The mother hummingbird will drink nectar and eat bugs and then regurgitate the slurry substance the baby hummingbirds can digest. She will feed this mixture to the baby hummingbirds approximately every twenty (20) minutes. A baby hummingbird needs the mother hummingbird to feed them. Baby hummingbirds can not drink hummingbird nectar like adults do because there is not enough protein in the regular hummingbird nectar. If a baby hummingbird had a diet of only regular hummingbird nectar, the baby hummingbird would become severally crippled, or would die. If you find a sick, injured, or abandoned hummingbird, please read our First-Aid for Baby Hummingbirds section first, before attempting to rescue them.

When a mother hummingbird comes to feed the baby hummingbirds, the baby hummingbirds will feel the wind from the wing of their mother and lift their little heads up and open their mouths. The mother hummingbird will insert her beak all the way down into the mouths of the baby hummingbirds while dropping a little of the regurgitated insects and nectar inside. When the mother hummingbird does this, you can see her throat swell as she pumps the baby food out of her beak in an up and down motion, kind of like a sewing needle on a sewing machine.

Rufous-Tailed Hummingbird (Amazilia Tzacatl) Sitting in Nest

Toilet training of baby hummingbirds comes built in. (A definite benefit of being a hummingbird mom.) The baby hummingbirds will do everything they can to dispose of waste over the side of the nest.

Within a couple of days, the size of the baby hummingbirds will almost double. Their beaks will darken slightly and they will start to grow little fuzzy pinfeathers.

After one week, the baby hummingbirds will be covered in tiny little fuzzy feathers making them look like a miniature prickly balls.

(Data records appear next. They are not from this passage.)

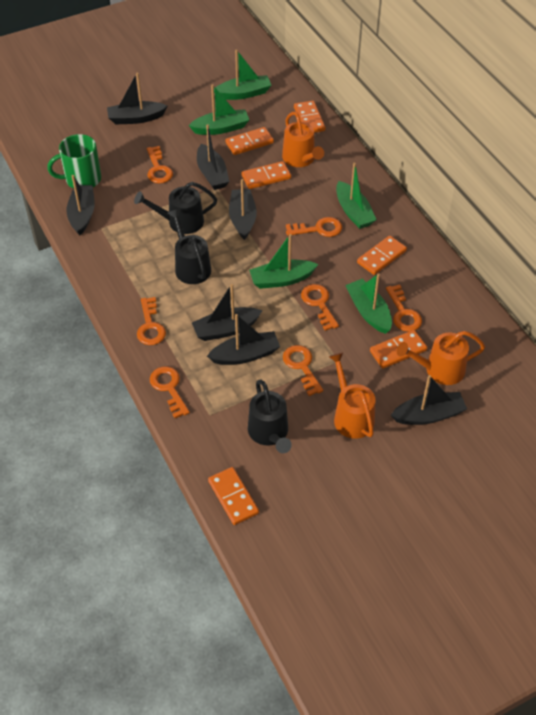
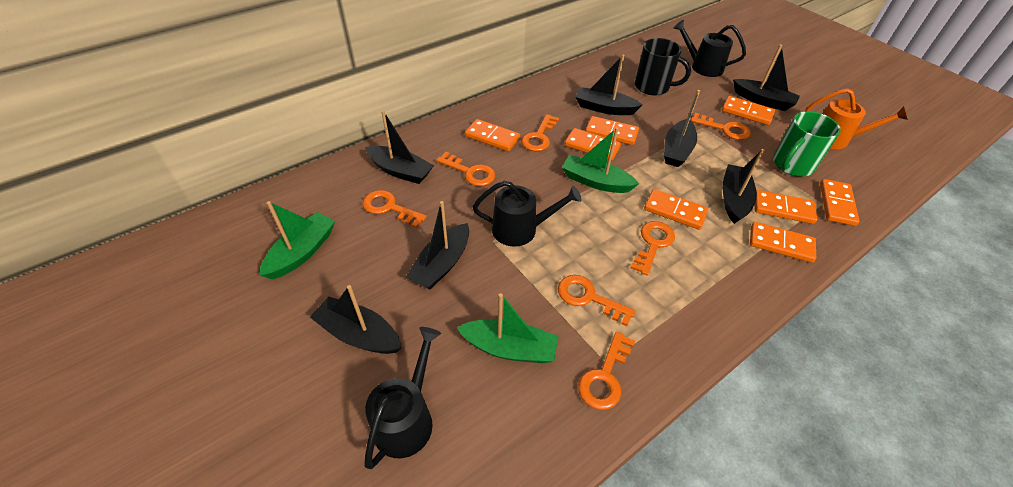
black mug: 0 -> 1
green boat: 5 -> 3
orange domino: 6 -> 8
orange watering can: 3 -> 1

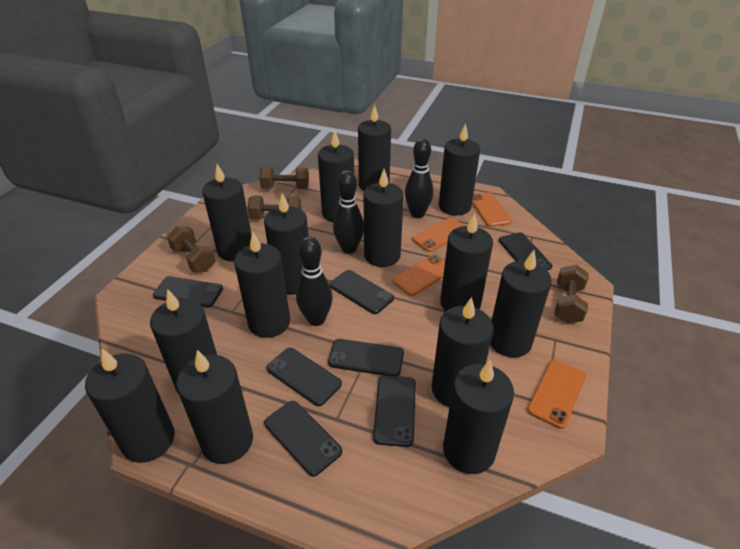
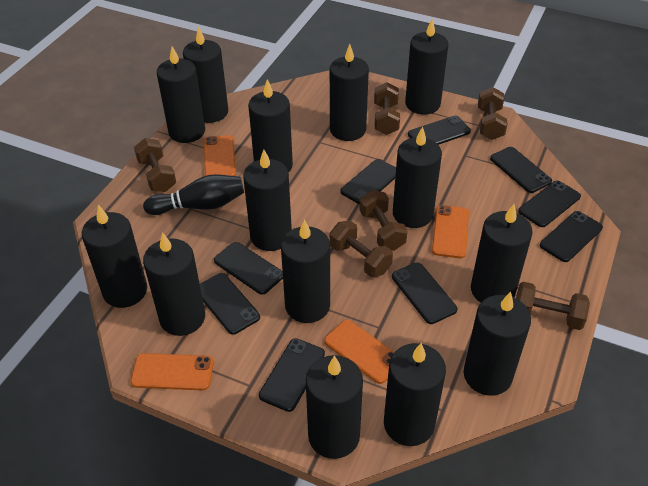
black bowling pin: 3 -> 1
black phone: 7 -> 9
brown dumbbell: 4 -> 6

Baby hummingbirds will usually have enough feathers to regulate their own body heat by about nine (9) days after hatching. The mother hummingbird will no longer need to sit on the nest all the time. This works well since the baby hummingbirds are too big for the mother hummingbird to fit inside the nest anyways.

The baby hummingbirds will start stretching their wings by gripping the floor of the nest with their feet and flapping away. By hanging on to the nest, the baby hummingbirds will not have to worry about accidentally flying away too soon. They will not really fly for another twelve (12) days or so.

By two weeks, the baby hummingbirds are completely covered in pin feathers and are starting to grow real feathers. Their beaks are much longer and are starting to look much darker. They are beginning to look like real birds.

At three weeks of age, the little baby hummingbirds are now looking more like a real hummingbirds. They are testing out their wings more and more in preparation for flight. In the next few days, these little baby hummingbirds will fly away as real adult hummingbirds, never to return back to the nest.

The mother hummingbirds will still feed their fledging for two to three days after leaving the nest. During this time, she will show them all the good places to catch bugs and get nectar. Then she will chase them off to live on their own.

Mother hummingbirds have been known to start to feed an abandoned baby hummingbird that had been placed in her nest or in a nest right next to hers. The space issue seems to work out much better when the nests are placed side by side when the babies are older and no longer need incubation. We always have to wonder what the mother hummingbird thinks when this happens. She went away with two (2) chicks and came back with three (3).

Mother hummingbirds can have more than one brood of baby hummingbirds per season. If a mother hummingbird is going to have two nests per season, it is not uncommon for the mother hummingbird to construct another nest while still feeding her soon to fly away brood. Also, mother hummingbirds have no problem re-using another hummingbird's nest. Sometimes the new mother will move in before the nest has had a chance to cool off from the previous brood.

Baby Hummingbirds are a joy to watch. If you are one of the few people who get to experience this wonder, take lots of photos and enjoy. It is a miracle and you are a truly lucky person to be able to share in the wonders of Baby Hummingbirds and their first adventures.